APPELLATE NEWS AND NOTES
(Posted February 3, 2023) I’ve seen a couple of newsworthy tidbits and thought it wise to update you on them.
SCOTUS to review 4CA waiver rule
Fourth Circuit practitioners will be interested in the upcoming oral argument at One First Street of Dupree v. Younger. Those Other Robes will presumably resolve a split in the federal circuits over a vexing waiver rule. Here’s the setup:
Younger was a pretrial detainee in a Maryland lockup in 2013 when, without provocation, three corrections officers entered his cell as he slept and beat him savagely. The officers were themselves criminally convicted, and the warden ended up resigning.
The detainee sued Dupree, a supervisor who allegedly ordered the attack, in a federal court in Maryland. Before trial, the supervisor moved for summary judgment, alleging that the detainee had failed to exhaust available administrative remedies. The district court denied summary judgment and the case proceeded to a 10-day jury trial. The jury awarded the detainee $700,000 in damages.
The supervisor sought remittitur of the damages, but the district court denied that motion and entered judgment on the verdict. The supervisor appealed the exhaustion ruling, but a Fourth Circuit panel dismissed the appeal, holding that the supervisor hadn’t renewed his MSJ in his post-trial filing. Circuit precedent holds that an appellant waives appellate review of an issue where he loses in a pretrial summary-judgment motion and doesn’t assert the same issue after the verdict.
From this, you may be surprised to learn that SCOTUS granted cert. But as noted above, there’s a split in the circuits on one aspect of this rule. Eight circuits part company with the Fourth when the non-renewed argument is, as here, one of pure law, not one of fact; in such situations, they hold that post-verdict renewal isn’t required. The Fourth is admittedly – proudly, even – part of a small minority on this point.
The Supreme Court will entertain oral argument in the case on April 24. Because of the late-April argument date, I expect a ruling at the very end of June. For everyone except we cool people (who care about appellate-geek issues like waiver), this won’t be one of the hot-button, high-profile decisions that always come down at the very end of the term, so whenever it arrives, it might be lost in the noise of the media-magnet decisions.
A scientific wild guess at near-future SCV argument dockets
I’ve mentioned here recently that the writ mill at Ninth and Franklin appears to be broken, or at least dinged. We only have one appeal awarded from the Supreme Court’s October panels, and just three from the December gathering. Those writs are the fuel of future merits sessions. The typical delay from writ grant to merits argument is on the order of six months, give or take a couple.

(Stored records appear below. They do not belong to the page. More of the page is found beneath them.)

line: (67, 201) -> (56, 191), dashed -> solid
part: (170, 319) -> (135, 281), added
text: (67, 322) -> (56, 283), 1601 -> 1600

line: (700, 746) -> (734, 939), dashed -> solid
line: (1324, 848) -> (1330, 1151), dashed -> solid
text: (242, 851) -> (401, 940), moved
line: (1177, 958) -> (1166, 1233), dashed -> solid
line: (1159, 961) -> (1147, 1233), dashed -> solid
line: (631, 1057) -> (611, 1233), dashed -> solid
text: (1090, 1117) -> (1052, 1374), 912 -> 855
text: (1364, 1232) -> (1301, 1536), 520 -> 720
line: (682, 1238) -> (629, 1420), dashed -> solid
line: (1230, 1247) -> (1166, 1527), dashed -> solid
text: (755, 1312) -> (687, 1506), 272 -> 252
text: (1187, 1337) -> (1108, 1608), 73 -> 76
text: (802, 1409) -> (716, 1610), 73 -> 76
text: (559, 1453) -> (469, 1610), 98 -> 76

This portends some tiny sessions in 2023. The February/March session convenes in just under four weeks, and I expect to see eight cases on it unless the court bumps one or two back to April. Those will be the appeals awarded back in September. The April session, in contrast, might only have a single appeal, or something like that paucity. It’s not unthinkable that the court could simply skip a session at some point for lack of matured business. And with only four appeals argued in the January session, we’re staring hard at historically low numbers for merits arguments and published opinions this year.
Why the crash in the writ market? I’ve speculated about this before. SB1261, mandating a detour to the Court of Appeals, is largely, though not completely, to blame. The Supreme Court simply has far less incoming business, as civil cases wend their way through the CAV.
Even so, the grant rate in petitions argued in October and December was just 5.3%, far lower than in past years. That may be because the cases that made their way through the SCV pipeline in 2022 were the ones that had visited the CAV the previous year. That means plenty of criminal petitions, and those historically have a very small grant rate.
The last likely suspect is that the Supreme Court might now perceive itself as a court purely of law development, in which case the grant rate will remain suppressed well into the future. This would mean that the justices will have made a conscious decision to grant fewer appeals.
Let’s return to the header for this section: These are scientific wild guesses. I don’t have any inside information on any of this. All I know is that statistics don’t lie, regardless of what Mark Twain or Benjamin Disraeli (nobody’s sure who said it first) noted about them.
Perhaps we should end this on a sunny note: I really do believe that the second half of 2023 will generate a brighter outlook for the appeals market in the Supreme Court. By then, the Court of Appeals will have fully processed a year’s worth of civil cases, and some of those will end up next door, in the justices’ laps. The year-long numbers will be a wreck, of course, but that was foreseeable.